“Health Halos”

I have some terrible news: if it tastes good, chances are it’s not good for you. Once upon a time, how a food performed nutrients-wise may have meant less than how easy it was to get your kids to eat it. However, in correspondence with the rise of a more health-conscious America, “tasty” isn’t enough of a selling point anymore. Companies have listened, and now “BPA Free”, “Organic”, and “Low Sugar” products are lining the shelves. That’s fantastic!

… Right?

Paradoxically, with this new way of thinking, obesity rates have been on the rise. According to stateofobesity.org, “Over the past 35 years, obesity rates [in adults] have more than doubled.” While that rate has been stabilizing (at a remarkably high level, mind) since 2005, it begs the question: if our food looks like it’s getting healthier, why aren’t we?

A study by Cornell posits that this is due to the “health halo” effect, which leads consumers to “believe that meals advertised as healthier have fewer calories.” In the study, diners at Subway and McDonalds were asked to estimate the caloric content of their respective meals.
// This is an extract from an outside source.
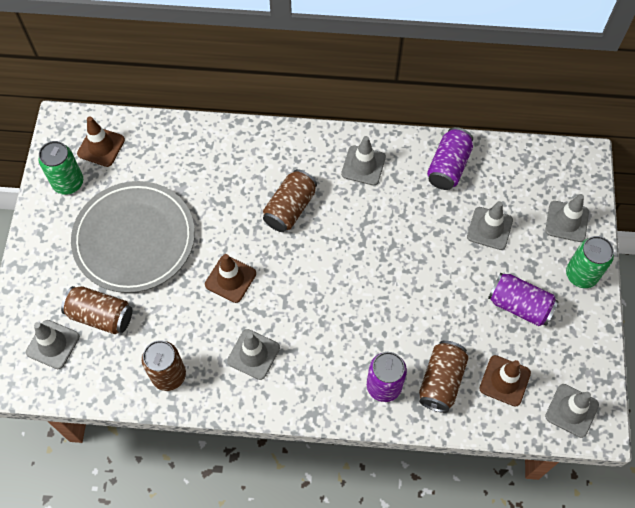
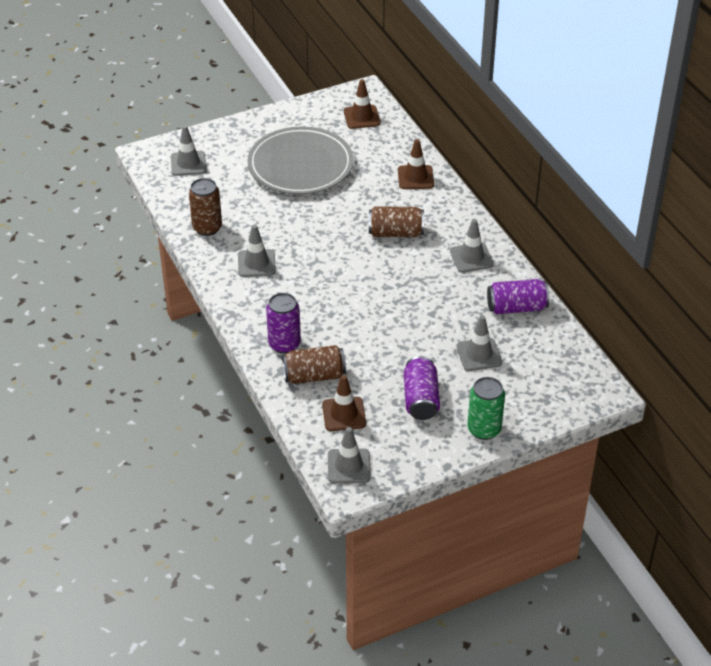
camera: 60 degrees right, 20 degrees down
(68, 183) = (318, 115): green can -> none
(101, 315) = (227, 176): brown can -> none
(230, 279) = (308, 226): brown traffic cone -> brown traffic cone (415, 177)
(566, 221) = (529, 401): grey traffic cone -> none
Despite the chosen meals being calorically similar, the students valued the Subway meals as having remarkably fewer calories.

Compare the marketing strategy of either restaurant and tell me which one you’d label as the healthier choice.


Not only this, but “health halos” have penetrated the supermarket on a widespread scale. Rather than improving the products themselves to suit a health-conscious consumer base, producers are embellishing the packaging to makes products appear more healthy by describing themselves as such.


Wow! I can get my Vitamin D from Frosted Flakes?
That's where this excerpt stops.